Elizabeth threw off the covers and slipped out of bed, dashing toward the dressing chamber and leaving Darcy behind in a shroud of tossed bedsheets and pointless conjecture as to the behavior of women. As he plucked away the bed linens covering his waistcoat, he happened to ponder the events of the previous day.

Dinner had been quiet and spent in only the company of Bingley and Elizabeth's sister, after which Elizabeth and Jane had passed the evening with talk of family and the neighborhood in the drawing room. Darcy and Bingley did their best to mind their own affairs and did partake of a game of chess not three feet away from where their wives gossiped in earnest.

Through all that chatter, not one word had Elizabeth spoken of whatever dream she had in her sleep. Darcy did not hear her speak a word of it to her sister Jane; though truthfully he had done a bit of eavesdropping to be certain. This he managed while professing to deliberate on the chessboard, contemplate Bingley's perpetually ill moves on said board, all the while pushing away Bingley's lap dog beneath the game table with the toe of his boot each and every time that the tiny cur wandered too close to Darcy for his own sense of comfort. Mr. Darcy was indeed a man of many talents.
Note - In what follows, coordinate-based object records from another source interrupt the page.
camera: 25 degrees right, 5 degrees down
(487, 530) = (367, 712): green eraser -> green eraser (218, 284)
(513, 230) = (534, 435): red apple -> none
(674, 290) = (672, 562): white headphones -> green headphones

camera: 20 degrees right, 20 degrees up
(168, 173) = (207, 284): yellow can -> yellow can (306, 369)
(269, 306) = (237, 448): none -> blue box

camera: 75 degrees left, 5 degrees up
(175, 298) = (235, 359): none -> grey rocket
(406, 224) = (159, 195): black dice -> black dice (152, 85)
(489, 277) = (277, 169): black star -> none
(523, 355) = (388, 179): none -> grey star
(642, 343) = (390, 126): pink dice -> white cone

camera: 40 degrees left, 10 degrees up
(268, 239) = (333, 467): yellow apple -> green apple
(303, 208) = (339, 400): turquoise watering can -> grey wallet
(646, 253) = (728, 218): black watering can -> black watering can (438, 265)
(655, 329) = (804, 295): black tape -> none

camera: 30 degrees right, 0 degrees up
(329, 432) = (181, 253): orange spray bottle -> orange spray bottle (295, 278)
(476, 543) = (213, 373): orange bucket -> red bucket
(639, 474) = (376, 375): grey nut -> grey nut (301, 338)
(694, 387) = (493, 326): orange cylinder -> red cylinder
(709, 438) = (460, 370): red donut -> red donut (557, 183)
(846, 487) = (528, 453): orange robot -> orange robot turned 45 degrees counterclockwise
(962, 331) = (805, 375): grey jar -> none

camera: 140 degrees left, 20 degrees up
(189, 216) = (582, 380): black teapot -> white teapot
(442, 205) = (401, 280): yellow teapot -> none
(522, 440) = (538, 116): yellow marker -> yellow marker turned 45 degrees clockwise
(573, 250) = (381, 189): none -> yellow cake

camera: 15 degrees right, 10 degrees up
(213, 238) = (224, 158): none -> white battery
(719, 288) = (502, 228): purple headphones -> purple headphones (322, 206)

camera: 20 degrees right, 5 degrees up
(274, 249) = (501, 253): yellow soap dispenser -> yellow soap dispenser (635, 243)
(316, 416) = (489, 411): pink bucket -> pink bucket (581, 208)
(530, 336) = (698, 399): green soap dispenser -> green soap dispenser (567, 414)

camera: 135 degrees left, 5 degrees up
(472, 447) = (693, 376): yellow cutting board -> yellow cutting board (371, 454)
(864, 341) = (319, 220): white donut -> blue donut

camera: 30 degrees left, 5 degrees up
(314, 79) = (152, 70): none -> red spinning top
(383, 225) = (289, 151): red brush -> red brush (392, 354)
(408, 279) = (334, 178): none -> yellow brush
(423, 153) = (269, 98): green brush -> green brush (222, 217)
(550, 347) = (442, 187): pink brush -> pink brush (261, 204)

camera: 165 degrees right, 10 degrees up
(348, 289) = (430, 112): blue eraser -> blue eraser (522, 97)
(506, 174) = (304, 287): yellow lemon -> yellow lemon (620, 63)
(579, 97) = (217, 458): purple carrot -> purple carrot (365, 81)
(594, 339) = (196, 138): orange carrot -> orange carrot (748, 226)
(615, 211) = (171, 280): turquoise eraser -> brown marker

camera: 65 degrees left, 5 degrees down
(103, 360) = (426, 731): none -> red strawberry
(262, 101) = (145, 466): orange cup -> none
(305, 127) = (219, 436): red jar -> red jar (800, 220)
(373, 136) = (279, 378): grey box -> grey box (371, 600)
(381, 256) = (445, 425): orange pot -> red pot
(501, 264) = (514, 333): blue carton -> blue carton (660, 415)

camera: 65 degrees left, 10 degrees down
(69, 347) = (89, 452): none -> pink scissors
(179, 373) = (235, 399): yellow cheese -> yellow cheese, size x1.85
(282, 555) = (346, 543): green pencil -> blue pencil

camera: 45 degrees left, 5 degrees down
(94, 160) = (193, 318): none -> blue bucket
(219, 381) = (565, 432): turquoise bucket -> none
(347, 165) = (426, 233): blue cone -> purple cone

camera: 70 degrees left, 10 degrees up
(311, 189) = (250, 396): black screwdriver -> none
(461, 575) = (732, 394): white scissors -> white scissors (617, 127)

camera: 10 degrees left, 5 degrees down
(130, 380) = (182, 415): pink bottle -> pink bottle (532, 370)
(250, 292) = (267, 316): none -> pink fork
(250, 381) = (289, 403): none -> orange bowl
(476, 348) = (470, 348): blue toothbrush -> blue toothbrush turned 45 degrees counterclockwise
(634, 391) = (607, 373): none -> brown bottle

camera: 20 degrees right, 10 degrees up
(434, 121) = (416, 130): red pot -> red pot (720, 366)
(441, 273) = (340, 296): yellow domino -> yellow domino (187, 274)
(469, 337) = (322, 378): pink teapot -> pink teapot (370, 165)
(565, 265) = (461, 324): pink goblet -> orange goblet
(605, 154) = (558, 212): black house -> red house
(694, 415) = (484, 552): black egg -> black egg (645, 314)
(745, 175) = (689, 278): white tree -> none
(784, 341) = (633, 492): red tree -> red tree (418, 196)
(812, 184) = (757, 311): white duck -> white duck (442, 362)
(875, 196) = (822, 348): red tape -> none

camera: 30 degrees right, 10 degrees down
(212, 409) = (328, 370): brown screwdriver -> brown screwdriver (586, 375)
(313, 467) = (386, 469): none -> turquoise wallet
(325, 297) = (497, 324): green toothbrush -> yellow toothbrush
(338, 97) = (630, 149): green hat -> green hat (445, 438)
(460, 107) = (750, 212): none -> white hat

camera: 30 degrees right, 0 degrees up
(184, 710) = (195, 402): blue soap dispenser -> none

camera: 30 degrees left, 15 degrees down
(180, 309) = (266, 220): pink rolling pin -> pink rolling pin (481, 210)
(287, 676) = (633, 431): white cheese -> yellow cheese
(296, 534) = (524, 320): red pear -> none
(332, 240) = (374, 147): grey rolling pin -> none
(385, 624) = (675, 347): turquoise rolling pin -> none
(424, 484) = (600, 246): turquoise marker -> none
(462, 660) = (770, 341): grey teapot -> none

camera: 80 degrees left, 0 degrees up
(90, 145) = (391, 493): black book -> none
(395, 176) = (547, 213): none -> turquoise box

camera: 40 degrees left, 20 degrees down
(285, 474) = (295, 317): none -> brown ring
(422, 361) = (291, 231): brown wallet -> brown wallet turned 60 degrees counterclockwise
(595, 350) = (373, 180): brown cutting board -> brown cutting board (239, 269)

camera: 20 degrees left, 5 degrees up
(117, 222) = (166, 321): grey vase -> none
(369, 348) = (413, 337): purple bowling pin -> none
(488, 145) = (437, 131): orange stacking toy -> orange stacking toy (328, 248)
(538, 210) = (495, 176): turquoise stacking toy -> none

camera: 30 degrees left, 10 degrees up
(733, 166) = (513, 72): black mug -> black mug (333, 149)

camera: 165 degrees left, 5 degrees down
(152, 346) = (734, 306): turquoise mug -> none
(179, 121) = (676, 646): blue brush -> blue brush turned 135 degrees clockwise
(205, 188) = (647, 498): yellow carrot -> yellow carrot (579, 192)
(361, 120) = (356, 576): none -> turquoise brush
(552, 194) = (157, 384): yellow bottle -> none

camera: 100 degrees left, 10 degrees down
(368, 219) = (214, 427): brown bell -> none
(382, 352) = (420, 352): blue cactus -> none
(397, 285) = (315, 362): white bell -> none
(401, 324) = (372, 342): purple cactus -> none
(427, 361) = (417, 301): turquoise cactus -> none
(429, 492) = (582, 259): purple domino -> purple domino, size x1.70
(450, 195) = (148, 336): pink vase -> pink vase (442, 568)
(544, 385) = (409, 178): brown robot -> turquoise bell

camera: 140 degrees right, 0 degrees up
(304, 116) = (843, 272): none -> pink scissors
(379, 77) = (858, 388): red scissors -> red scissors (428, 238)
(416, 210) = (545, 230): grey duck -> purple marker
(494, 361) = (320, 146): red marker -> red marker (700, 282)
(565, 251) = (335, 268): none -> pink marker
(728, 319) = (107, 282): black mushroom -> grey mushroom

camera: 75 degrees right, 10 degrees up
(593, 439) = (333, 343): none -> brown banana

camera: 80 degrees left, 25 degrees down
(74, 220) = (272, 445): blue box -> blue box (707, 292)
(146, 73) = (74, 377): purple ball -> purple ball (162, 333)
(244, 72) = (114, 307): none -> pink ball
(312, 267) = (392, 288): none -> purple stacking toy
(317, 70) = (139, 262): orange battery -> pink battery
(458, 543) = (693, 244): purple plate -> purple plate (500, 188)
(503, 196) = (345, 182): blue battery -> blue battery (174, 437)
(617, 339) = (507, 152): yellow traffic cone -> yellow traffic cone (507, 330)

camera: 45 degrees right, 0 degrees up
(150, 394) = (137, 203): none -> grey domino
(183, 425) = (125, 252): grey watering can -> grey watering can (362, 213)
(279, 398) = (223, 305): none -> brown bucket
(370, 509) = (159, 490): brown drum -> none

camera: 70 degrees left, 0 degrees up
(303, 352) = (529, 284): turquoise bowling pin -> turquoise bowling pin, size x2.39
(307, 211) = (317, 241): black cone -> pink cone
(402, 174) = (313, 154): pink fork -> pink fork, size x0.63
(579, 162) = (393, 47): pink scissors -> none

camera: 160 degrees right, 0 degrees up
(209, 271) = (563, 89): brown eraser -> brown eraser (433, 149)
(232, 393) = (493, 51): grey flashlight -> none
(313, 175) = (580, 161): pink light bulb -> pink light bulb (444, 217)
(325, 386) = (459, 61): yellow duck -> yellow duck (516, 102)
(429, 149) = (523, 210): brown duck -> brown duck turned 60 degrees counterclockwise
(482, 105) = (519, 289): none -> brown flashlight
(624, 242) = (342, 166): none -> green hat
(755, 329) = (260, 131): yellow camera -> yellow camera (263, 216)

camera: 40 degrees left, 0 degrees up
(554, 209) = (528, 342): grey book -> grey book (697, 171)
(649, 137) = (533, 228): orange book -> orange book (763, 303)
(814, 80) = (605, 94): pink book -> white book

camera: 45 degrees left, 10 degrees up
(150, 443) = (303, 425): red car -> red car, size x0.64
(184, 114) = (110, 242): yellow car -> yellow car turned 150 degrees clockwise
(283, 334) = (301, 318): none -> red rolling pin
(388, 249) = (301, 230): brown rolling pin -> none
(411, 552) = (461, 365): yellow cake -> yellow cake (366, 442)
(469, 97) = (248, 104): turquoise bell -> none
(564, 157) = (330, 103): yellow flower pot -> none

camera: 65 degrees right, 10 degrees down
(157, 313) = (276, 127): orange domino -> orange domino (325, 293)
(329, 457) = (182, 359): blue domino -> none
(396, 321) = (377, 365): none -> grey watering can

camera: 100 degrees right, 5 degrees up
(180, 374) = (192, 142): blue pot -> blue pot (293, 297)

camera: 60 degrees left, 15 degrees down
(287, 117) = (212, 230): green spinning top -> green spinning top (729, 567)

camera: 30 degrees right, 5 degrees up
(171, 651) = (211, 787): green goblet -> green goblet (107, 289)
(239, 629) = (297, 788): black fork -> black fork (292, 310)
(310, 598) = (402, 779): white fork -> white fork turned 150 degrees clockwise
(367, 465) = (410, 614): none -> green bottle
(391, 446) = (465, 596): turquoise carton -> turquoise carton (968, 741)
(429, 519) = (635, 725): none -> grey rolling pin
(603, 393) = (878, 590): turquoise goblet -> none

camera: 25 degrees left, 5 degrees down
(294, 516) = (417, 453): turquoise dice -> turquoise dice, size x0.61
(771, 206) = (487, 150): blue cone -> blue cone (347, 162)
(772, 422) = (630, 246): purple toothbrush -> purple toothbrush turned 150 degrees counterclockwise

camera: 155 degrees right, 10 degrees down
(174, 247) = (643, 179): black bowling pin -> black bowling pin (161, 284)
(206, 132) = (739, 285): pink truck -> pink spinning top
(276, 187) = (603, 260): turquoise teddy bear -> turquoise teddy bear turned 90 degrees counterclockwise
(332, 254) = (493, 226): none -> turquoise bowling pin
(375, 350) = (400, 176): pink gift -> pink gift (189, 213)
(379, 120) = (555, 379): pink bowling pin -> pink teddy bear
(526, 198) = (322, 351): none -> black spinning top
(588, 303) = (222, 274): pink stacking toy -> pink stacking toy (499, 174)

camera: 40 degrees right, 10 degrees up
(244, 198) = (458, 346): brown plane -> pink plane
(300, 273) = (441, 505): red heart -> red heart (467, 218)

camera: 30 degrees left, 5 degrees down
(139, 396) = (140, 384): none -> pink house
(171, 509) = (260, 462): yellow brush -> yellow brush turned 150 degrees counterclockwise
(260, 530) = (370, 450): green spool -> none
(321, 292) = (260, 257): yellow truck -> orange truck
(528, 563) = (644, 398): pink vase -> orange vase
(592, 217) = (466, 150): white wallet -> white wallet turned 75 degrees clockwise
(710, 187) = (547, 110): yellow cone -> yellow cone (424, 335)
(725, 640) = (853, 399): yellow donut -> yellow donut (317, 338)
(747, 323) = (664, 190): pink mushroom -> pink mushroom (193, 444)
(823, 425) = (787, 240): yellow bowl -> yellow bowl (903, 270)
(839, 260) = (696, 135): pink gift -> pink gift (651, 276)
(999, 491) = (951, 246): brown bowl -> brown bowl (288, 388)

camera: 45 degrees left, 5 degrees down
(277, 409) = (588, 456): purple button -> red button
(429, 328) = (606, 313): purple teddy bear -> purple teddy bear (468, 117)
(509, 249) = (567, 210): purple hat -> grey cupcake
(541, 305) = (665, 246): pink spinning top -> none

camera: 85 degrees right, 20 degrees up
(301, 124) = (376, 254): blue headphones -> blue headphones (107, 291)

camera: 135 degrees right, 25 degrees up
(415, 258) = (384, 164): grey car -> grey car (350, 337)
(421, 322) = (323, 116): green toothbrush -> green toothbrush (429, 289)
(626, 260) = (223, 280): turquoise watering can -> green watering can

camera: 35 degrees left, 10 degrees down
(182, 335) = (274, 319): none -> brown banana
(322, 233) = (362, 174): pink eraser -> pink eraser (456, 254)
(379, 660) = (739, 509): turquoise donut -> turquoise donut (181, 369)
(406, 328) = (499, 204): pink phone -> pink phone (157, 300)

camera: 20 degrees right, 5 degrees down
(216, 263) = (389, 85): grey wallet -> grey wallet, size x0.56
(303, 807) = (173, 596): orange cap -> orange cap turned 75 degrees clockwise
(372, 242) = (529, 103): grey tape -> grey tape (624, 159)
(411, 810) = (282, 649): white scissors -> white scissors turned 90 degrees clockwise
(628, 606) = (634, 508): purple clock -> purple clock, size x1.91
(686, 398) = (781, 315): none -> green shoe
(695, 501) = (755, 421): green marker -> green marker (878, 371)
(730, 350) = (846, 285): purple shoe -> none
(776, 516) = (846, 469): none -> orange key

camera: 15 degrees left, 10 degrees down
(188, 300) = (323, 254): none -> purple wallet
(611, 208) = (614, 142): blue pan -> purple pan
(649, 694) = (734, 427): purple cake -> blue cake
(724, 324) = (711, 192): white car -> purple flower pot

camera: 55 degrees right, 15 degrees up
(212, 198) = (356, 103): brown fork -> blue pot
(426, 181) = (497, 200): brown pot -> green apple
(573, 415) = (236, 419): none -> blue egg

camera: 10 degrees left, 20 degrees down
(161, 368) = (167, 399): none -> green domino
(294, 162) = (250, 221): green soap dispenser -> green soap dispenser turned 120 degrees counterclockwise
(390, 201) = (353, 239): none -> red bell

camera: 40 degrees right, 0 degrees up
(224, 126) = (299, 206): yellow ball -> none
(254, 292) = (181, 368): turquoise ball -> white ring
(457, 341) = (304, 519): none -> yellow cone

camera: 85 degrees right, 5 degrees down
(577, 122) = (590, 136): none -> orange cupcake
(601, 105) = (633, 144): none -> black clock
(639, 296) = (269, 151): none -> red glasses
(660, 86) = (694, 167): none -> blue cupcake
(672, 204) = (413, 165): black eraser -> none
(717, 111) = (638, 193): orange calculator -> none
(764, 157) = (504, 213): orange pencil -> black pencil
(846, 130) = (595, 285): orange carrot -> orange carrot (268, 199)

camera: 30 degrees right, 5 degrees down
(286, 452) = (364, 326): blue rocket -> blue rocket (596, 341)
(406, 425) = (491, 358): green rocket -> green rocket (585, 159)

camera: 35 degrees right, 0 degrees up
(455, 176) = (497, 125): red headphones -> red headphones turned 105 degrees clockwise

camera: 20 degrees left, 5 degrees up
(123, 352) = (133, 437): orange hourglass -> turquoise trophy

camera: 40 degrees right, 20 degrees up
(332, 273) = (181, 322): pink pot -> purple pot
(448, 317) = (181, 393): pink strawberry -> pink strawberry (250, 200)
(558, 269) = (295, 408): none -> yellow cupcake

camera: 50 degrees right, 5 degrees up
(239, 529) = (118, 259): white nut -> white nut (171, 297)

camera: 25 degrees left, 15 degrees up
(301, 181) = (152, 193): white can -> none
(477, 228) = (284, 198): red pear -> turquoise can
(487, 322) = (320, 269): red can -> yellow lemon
Later that night, Darcy had again asked Elizabeth about the dream before they had retired and he had snuffed out the candle by the bedside, but his wife was not inclined to say anything more on the subject, or so she insisted. She simply kissed him goodnight and muttered a few words as to how warm it was in their room.

By now, in the course of their marriage, there was not much that Darcy felt he could not say to Elizabeth for she always appeared forthright and open with him; a fact that made him truly grateful for having chosen a wife of such straightforward character. Never had she truly refused to answer him anything; and in that vain, this instance was to play on Darcy's insecurities.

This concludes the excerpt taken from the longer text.